Single by Clarence Carter

from the album Dr C.C.
- B-side: "Dr. C.C.'";
- Released: 1986
- Genre: Synth-funk; soul;
- Length: 4:37 (short version) 6:23 (long and dirty version);
- Label: Ichiban
- Songwriter: Clarence Carter

Clarence Carter singles chronology
| "Messin' with My Mind" (1985) | "Strokin'" (1986) | "G-Spot" (1990) |

= Strokin' =

"Strokin'" is a song written and performed by Clarence Carter, featured on the 1986 album Dr. C.C. It remained on the New Zealand music charts for 46 weeks and reached #2 in the 1990 Year-end chart.

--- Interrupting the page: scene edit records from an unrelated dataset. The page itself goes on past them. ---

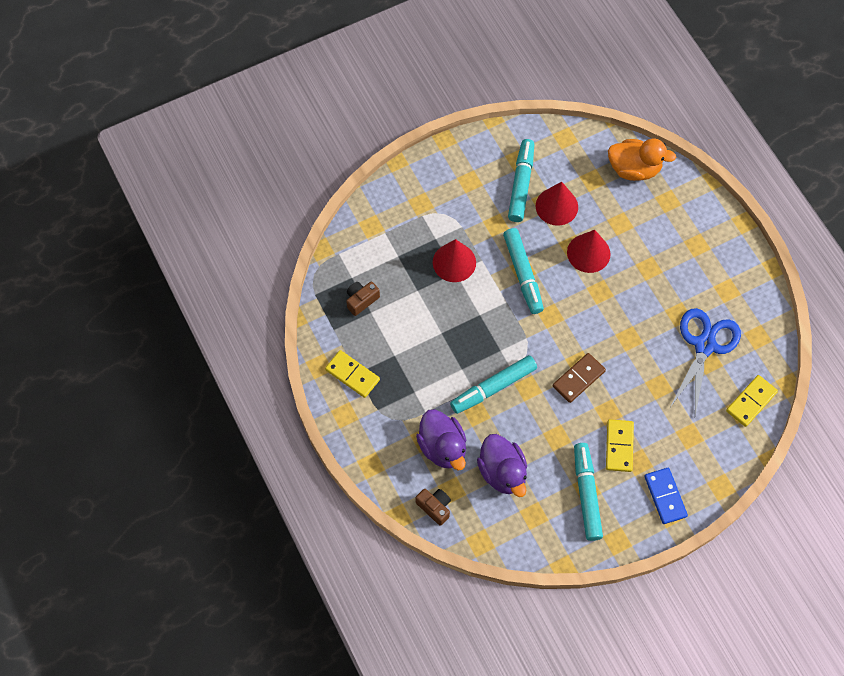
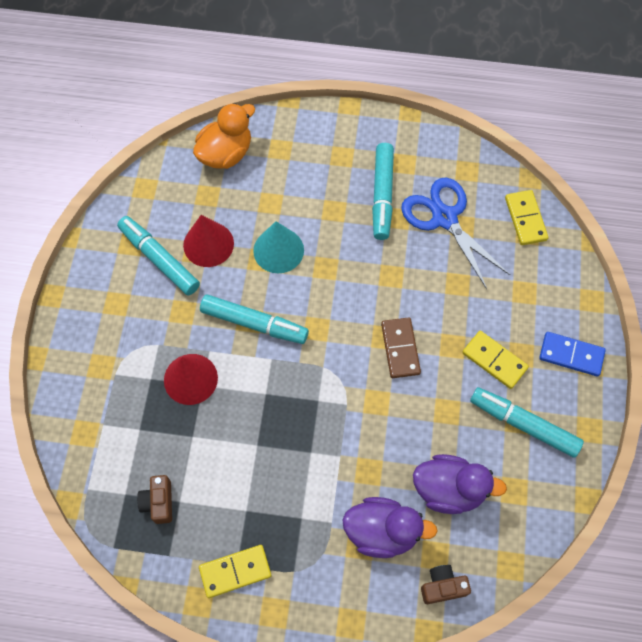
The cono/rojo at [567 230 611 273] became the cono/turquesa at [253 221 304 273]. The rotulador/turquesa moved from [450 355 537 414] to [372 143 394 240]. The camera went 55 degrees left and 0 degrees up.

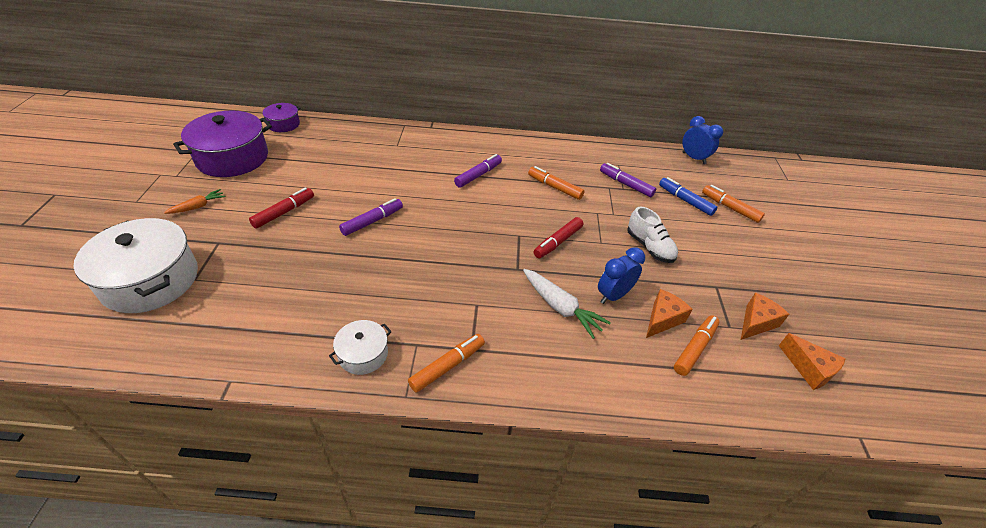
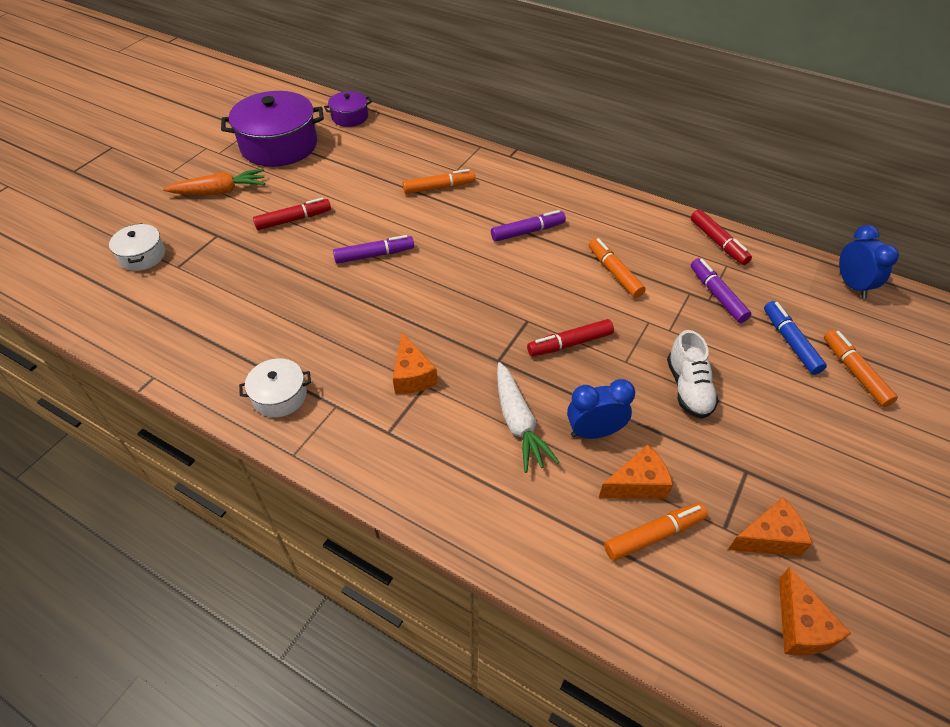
The olla/blanco at [74 218 198 313] changed to 0.50 times the size. The zanahoria/naranja at [164 189 226 214] changed to 1.64 times the size. The queso/naranja at [393 333 438 394] appeared. The rotulador/naranja moved from [408 334 485 393] to [402 169 475 194]. The rotulador/rojo at [691 209 752 265] appeared. The camera went 30 degrees right and 5 degrees up.

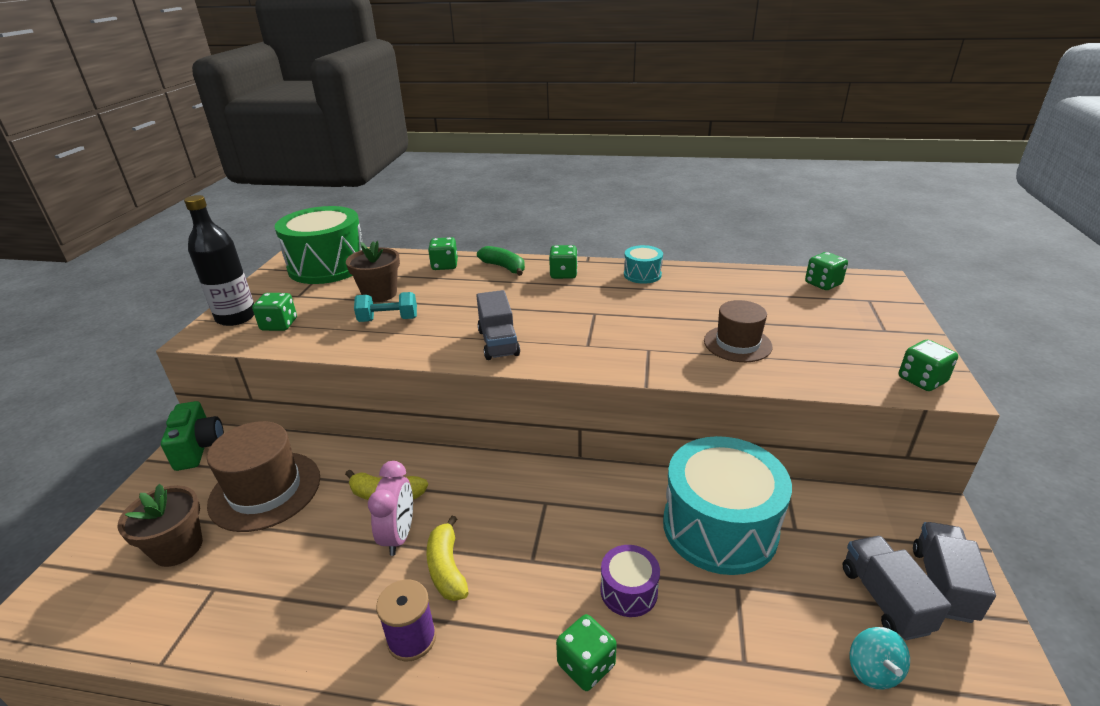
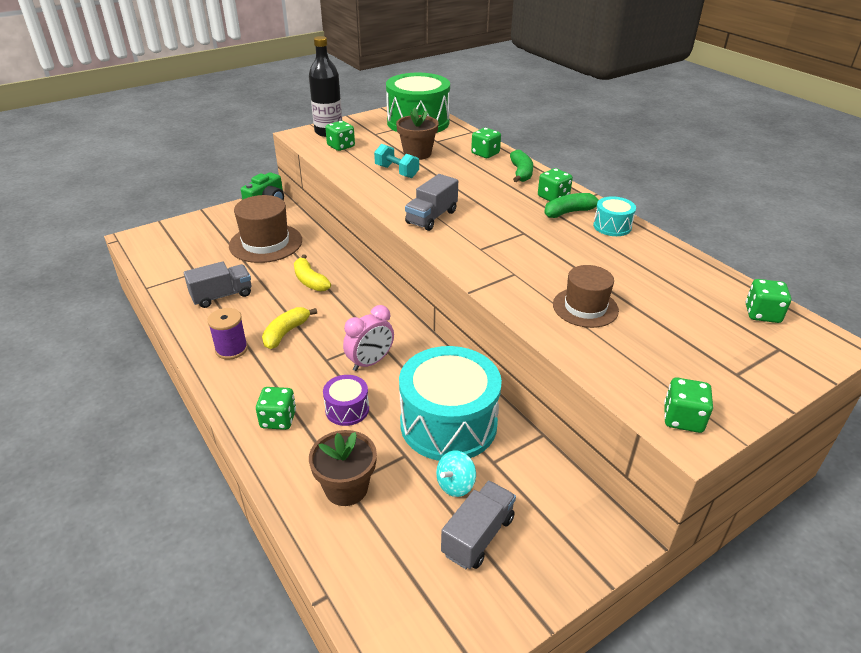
The camión/gris moved from [913 522 996 623] to [184 261 251 308]. The maceta/marrón moved from [118 484 203 567] to [309 430 377 506]. The despertador/rosa moved from [368 461 413 556] to [343 305 394 371]. The peonza/turquesa moved from [850 627 910 690] to [436 450 476 497]. The plátano/verde at [544 193 598 218] appeared. The camera went 45 degrees right and 5 degrees up.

"Strokin'" was reputedly deemed too ribald for a public release or radio play, so the record company placed the records in jukeboxes, where bar patrons discovered the song. "Strokin'" was given further acclaim when it was used in the Eddie Murphy remake of The Nutty Professor. It was later used in William Friedkin's film Killer Joe.

==Charts==

| Chart (1987) | Peak position |
|---|---|
| Jet's Top 20 Singles | 6 |

| Chart (1988) | Peak position |
|---|---|
| Australia (ARIA) | 24 |
| Canadian Dance | 1 |
| UK Singles (Official Charts) | 82 |
| UK Dance | 31 |

| Chart (1989) | Peak position |
|---|---|
| Australia Dance (DMI) | 6 |
| Import Dance Sales (AUS) | 1 |
| New Zealand (Recorded Music NZ) | 2 |

| Chart (1997) | Peak position |
|---|---|
| US Hot R&B/Hip-Hop Songs (Billboard) | 124 |

"Still Strokin'" - Priority One
| Chart (1990) | Peak position |
|---|---|
| New Zealand (Recorded Music NZ) | 20 |

===Year-end charts===

| Chart (1988) | Position |
|---|---|
| Canada Dance (RPM) | 5 |

| Chart (1989) | Position |
|---|---|
| Import Dance Sales (AUS) | 1 |
| New Zealand (Recorded Music NZ) | 50 |

| Chart (1990) | Position |
|---|---|
| New Zealand (Recorded Music NZ) | 2 |

===All-time charts===

All-time chart performance for "Strokin'"
| Chart (1989–2023) | Position |
|---|---|
| New Zealand (Recorded Music NZ) | 44 |

| Chart (2023) | Position |
|---|---|
| The 100 Best Pop Songs Never to Hit the Hot 100 (Billboard) | 79 |

==Certifications==

| Region | Certification | Certified units/sales |
| Canada (Music Canada) | Platinum | 100,000^{^} |
| New Zealand (RMNZ) | Platinum | 10,000^{*} |
| United States (RIAA) | Platinum | 1,000,000^{^} |
^{*} Sales figures based on certification alone. ^{^} Shipments figures based on certification alone.